While spending several weeks arranging appointments with artists, seeking an assistant's job, Heath was hired as an office "gofer" for the large Manhattan advertising agency Benton & Bowles, earning $35 weekly. He continued looking for work as an artist on his lunch hour, and in 1947, landed a $75 a week staff position at Timely Comics, the 1940s predecessor of Marvel Comics.

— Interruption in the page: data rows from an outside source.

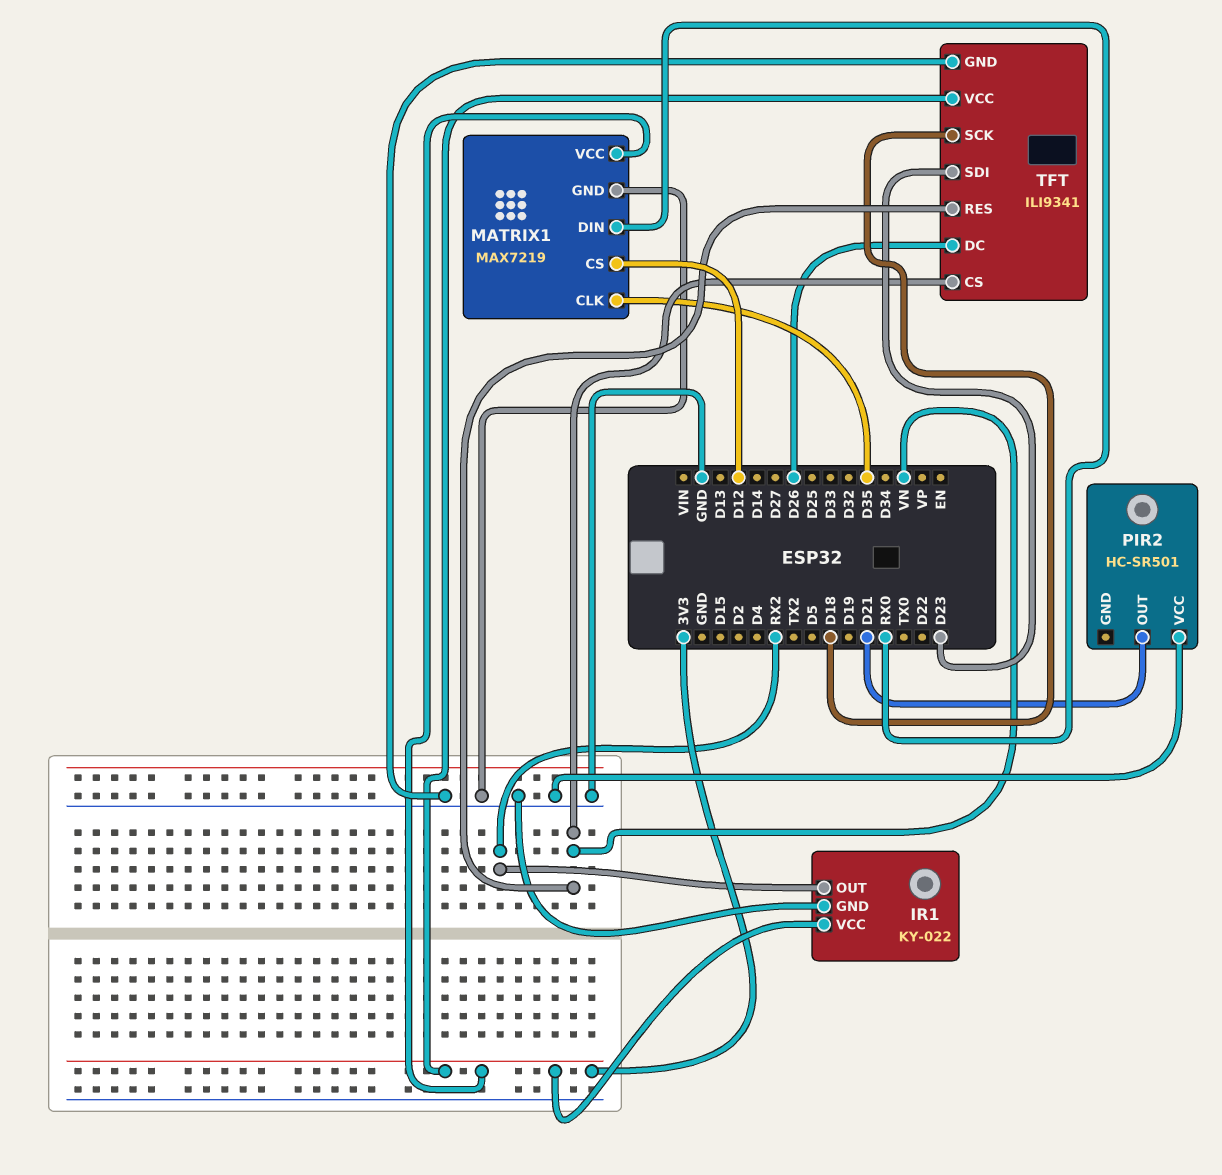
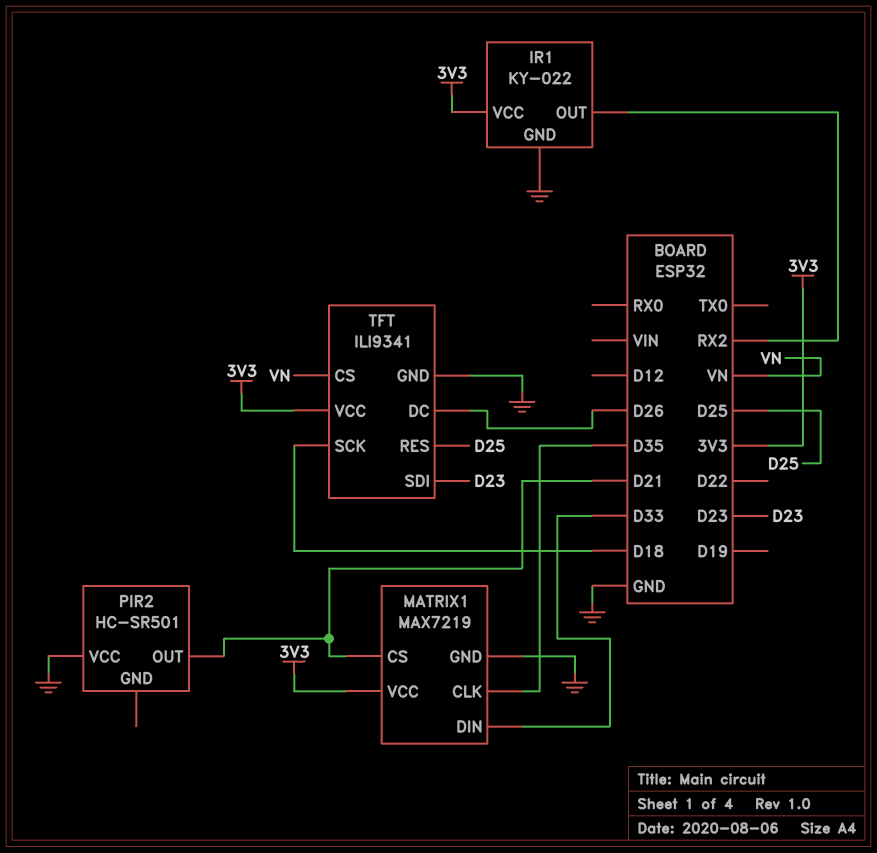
MATRIX1 pin CS: D12 -> D21
MATRIX1 pin DIN: RX0 -> D33
TFT pin RES: VN -> D25

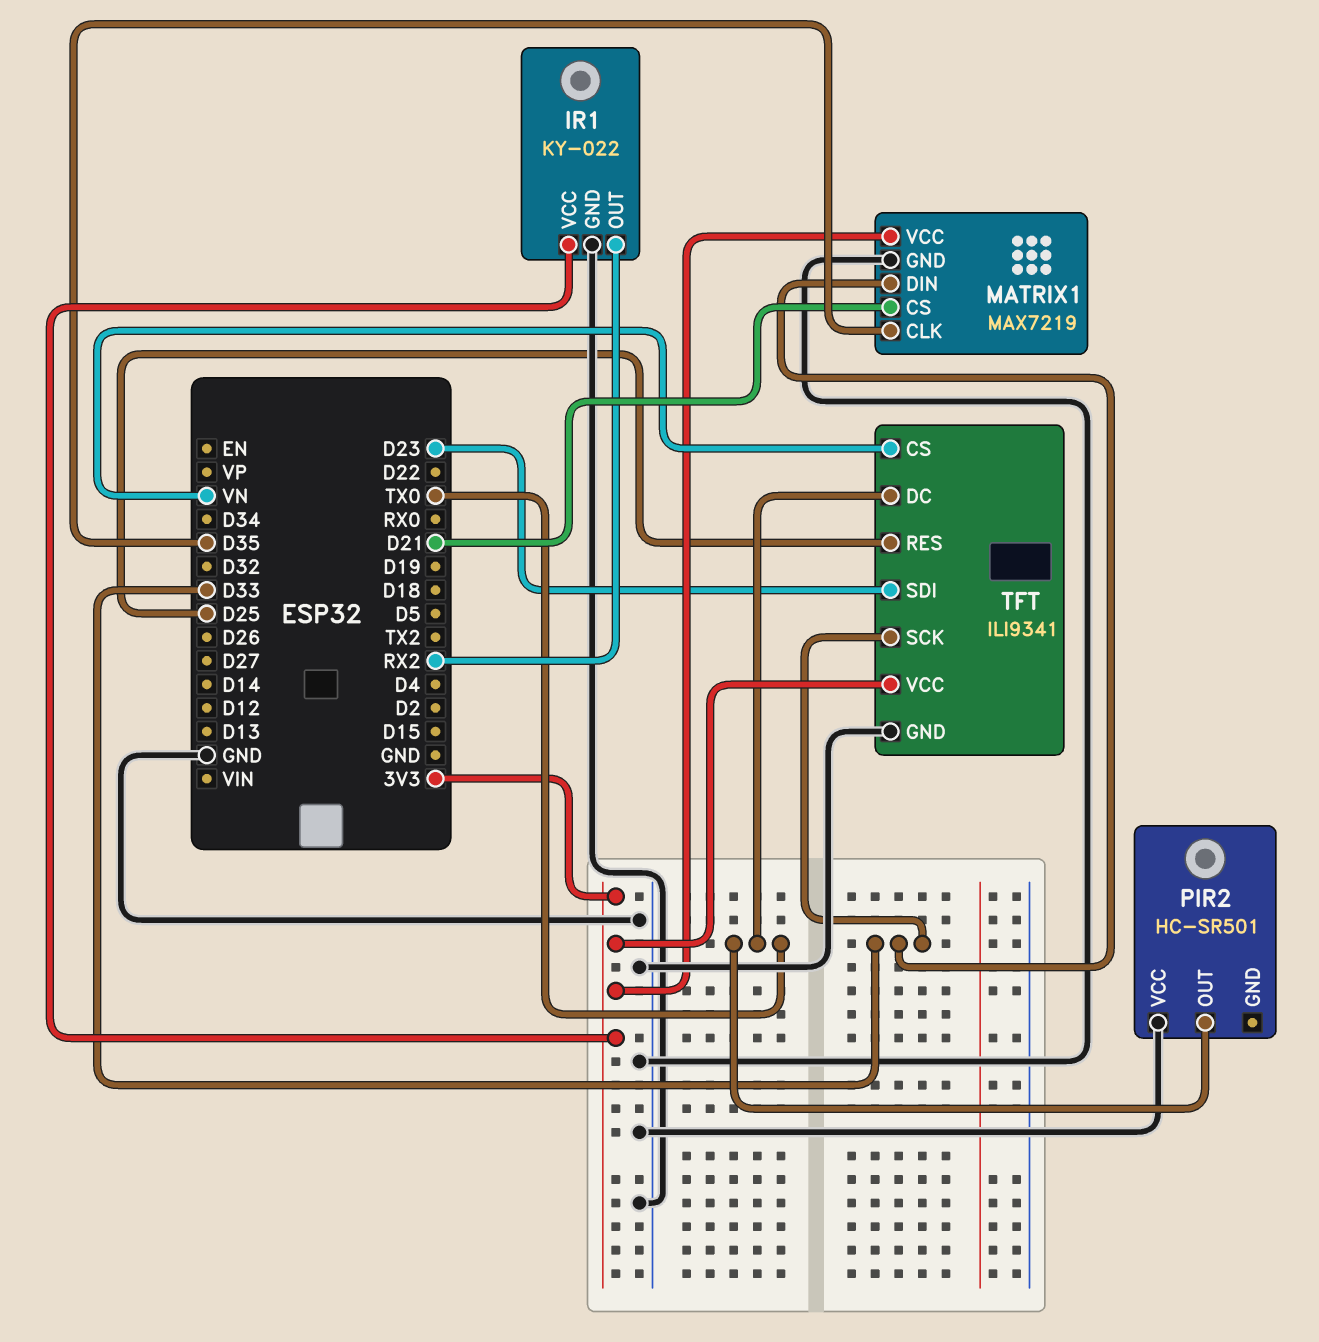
PIR2 pin OUT: D21 -> TX0
TFT pin DC: D26 -> TX0
TFT pin SCK: D18 -> D33

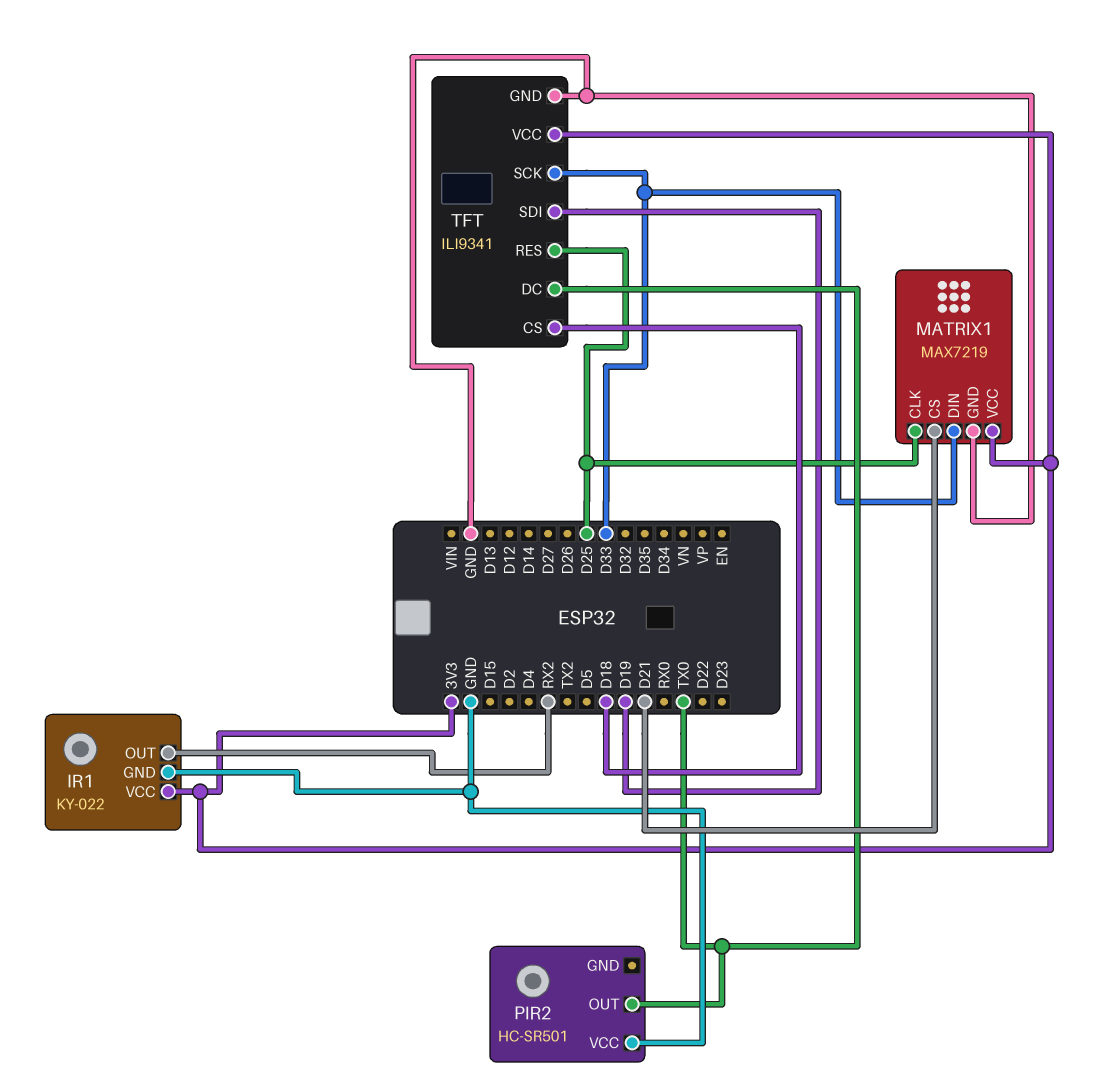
MATRIX1 pin CLK: D35 -> D25
TFT pin CS: VN -> D18
TFT pin SDI: D23 -> D19

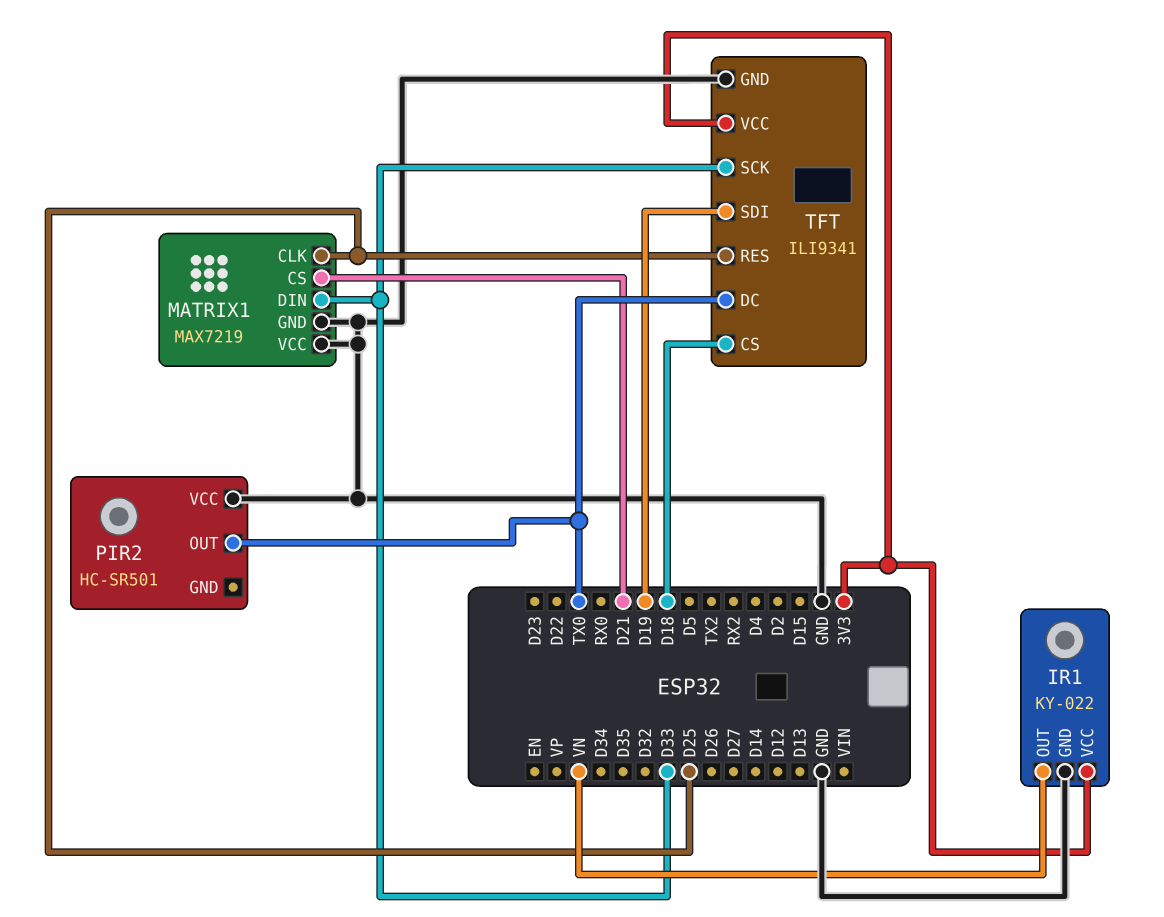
IR1 pin OUT: RX2 -> VN
MATRIX1 pin VCC: 3V3 -> GND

Heath said in 2004 that he believed his initial work for Timely was a Western story featuring the Two-Gun Kid. Comics historians have tentatively identified a Kid Colt story in the omnibus series Wild Western #4 (Nov. 1948); the second Two-Gun Kid story in Two-Gun Kid #5 (Dec. 1948), "Guns Blast in Thunder Pass"; and the Two-Gun Kid story in Wild Western #5 (Dec. 1948), while confirming Heath art on the Kid Colt story that same issue.

Sea Devils 5.
(Click pic to enlarge.)
Copyright © 1963 DC Comics

Heath's first superhero story is tentatively identified as the seven-page Witness story, "Fate Fixed a Fight", in Captain America Comics #71 (March 1949). Timely let virtually all of its staff go in 1948 during an industry downturn, before hiring some of them back a few years later. By even before Timely trimmed their staff, Heath had gone freelance, doing art both for Timely and for ad agencies.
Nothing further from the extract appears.